No entanto, acreditamos que acima foi dito o suficiente para desacreditar a possibilidade de Darwin ter começado sem “qualquer teoria”. O Próprio Darwin desencoraja essa possibilidade. Quando fala, em sua Autobiografia, da influência de livro de Malthus, diz ele: “Here, then, I had at last got a theory by which to work[9].(DARWIN, C., 1995, p. 40). Em uma carta a C. Lyeel, de 1860, diz Darwin:

“Em seu modelo de comprovação, a seleção natural jamais progrediria pois, sem a elaboração de teorias, estou convencido de que não haveria nenhuma observação[10]”.(DARWIN, C. apud GEORGE, W. 1985).

Acreditamos ter argumentado o suficiente para mostrar como nossa imagem de ciência muda, quando levamos em conta o efetivo trabalho dos cientistas.


BIBLIOGRAFIA

Texto baseado em trechos do livro "O que é Darwinismo?" de Nélio Bizzo, Ed.
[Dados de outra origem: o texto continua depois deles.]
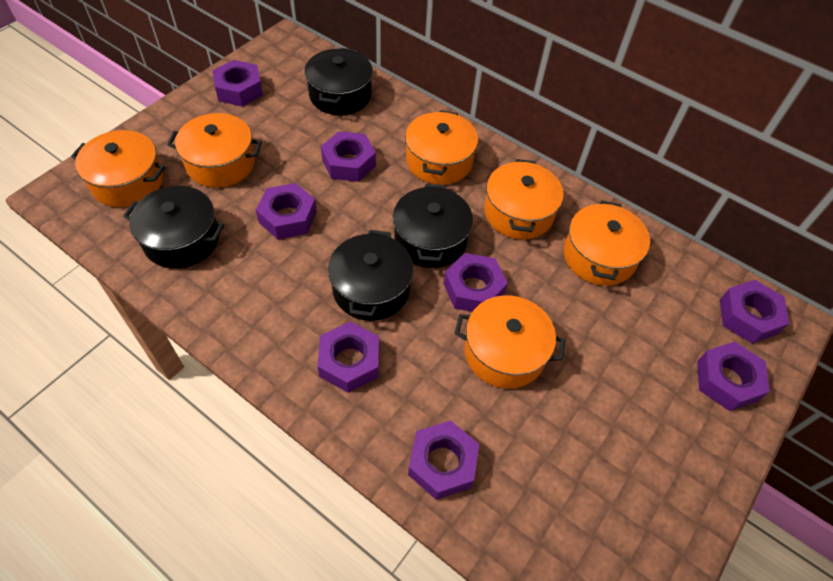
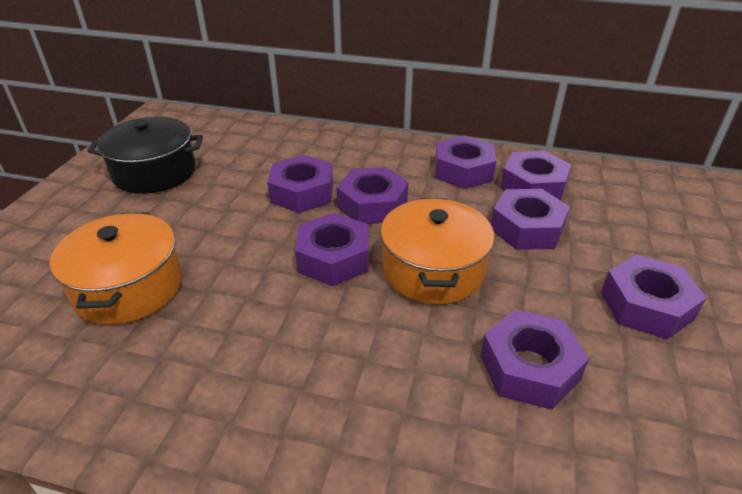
black pot: 4 -> 1
orange pot: 6 -> 2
Brasiliense, SP, 3a. ed. 1993, Modificado por Francisco Ângelo Coutinho

Referências extras:

CASTRODEZA, C., 1982. Aspectos historiograficos de la ciencia: el caso de la teoria de la seleccion natural.Teorema, vol. XII/3 (Valencia).
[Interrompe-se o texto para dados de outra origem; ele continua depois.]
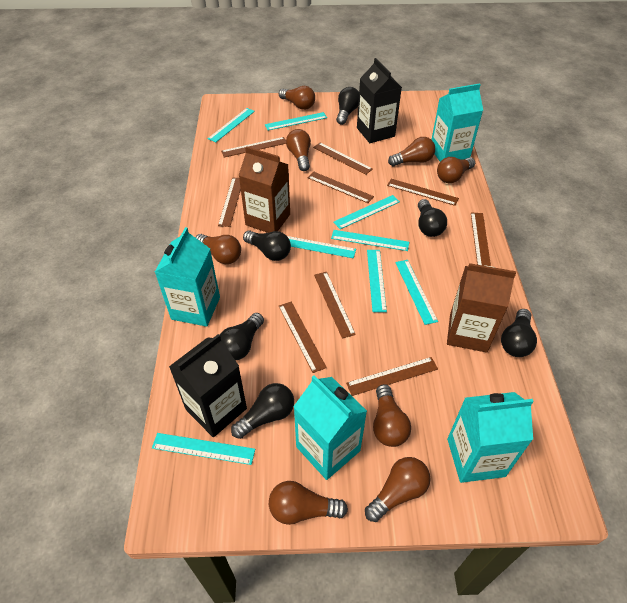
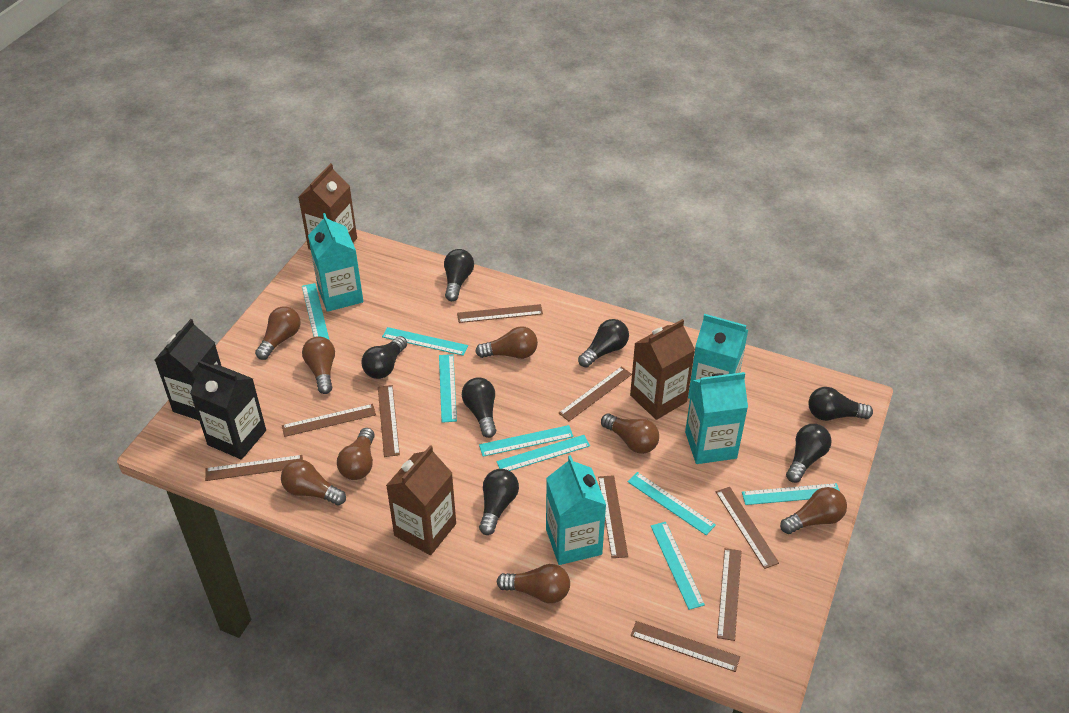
black light bulb: 6 -> 7
brown carton: 2 -> 3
DARWIN, C., 1985. Origem das espécies. Belo Horizonte, Ed. Itatiaia; São Paulo, Ed. da Universidade de São Paulo. (Trad. Eugênio Amado)

DARWIN, C., 1995. Autobiography. In: DARWIN, F., 1995.

DARWIN, F., 1995. The life of Charles Darwin. London, Senate.

GEORGE, W., 1985. As idéias de Darwin. São Paulo. Cultrix/EDUSP. (Trad. Sônia Régis).

HARRIS, C. L., 1985, Evolución: génesis y revelacionesMadrid, Hermann Blume. (Trad. de Antonio Resines).

LAMARCK, J.-B., 1971. Filosofia zoológica. Barcelona, Mateu Editor. (S/T)

RUSE, M., 1983. La revolución darwinista. Madrid, Alianza. (Trad. de Carlos Castrodeza).



[1]- A palavra “evolução” não aparece nem uma só vez no Origem. Na última frase do livro é que podemos ler: “(...) as formas mais belas, mais maravilhosas, evoluíram a partir de um início tão simples, e ainda prosseguem hoje em dia neste desenvolvimento” (DARWIN, C., 1985, p. 366. Obs.: o grifo sob “evoluíram” é nosso.).
[2]- Os itálicos nesta citação são nossos
[3]- Newton sabia que a órbita de mercúrio era ligeiramente inconsistente com sua teoria, mas a manteve apesar disso. Quem poderá atrever-se a sugerir que Newton deveria ter retirado sua teoria para o bem da ciência?
[4]- Para uma minuciosa análise do livro de Chambers, remetemos o leitor a RUSE, M., 1983, pp. 131-140.
[5]- Deve-se acrescentar que até nisso Darwin foi antecipado. A teoria dos pangenes já havia sido formulada por Hipócrates (cf. HARRIS, C. L., 1985, p. 157.
[6]- O artigo de Wells foi publicado em 1818 mas já havia sido apresentado à Real Sociedade, em 1813.
[7]- É sintomático que uns três anos depois da publicação de Darwin a maioria dos biólogos da Inglaterra pronunciou-se a favor de uma teoria transformista para explicar a origem da diversidade orgânica.
[8]-“Trabalhei com os verdadeiros princípios baconianos e, sem qualquer teoria, reuni os fatos”.
[9]- “Aqui eu tinha, finalmente, uma teoria com a qual trabalhar”.
[10]- Infelizmente, na edição que temos em mãos das cartas de Darwin, esta passagem foi cortada. Por isso, citamos uma fonte secundária.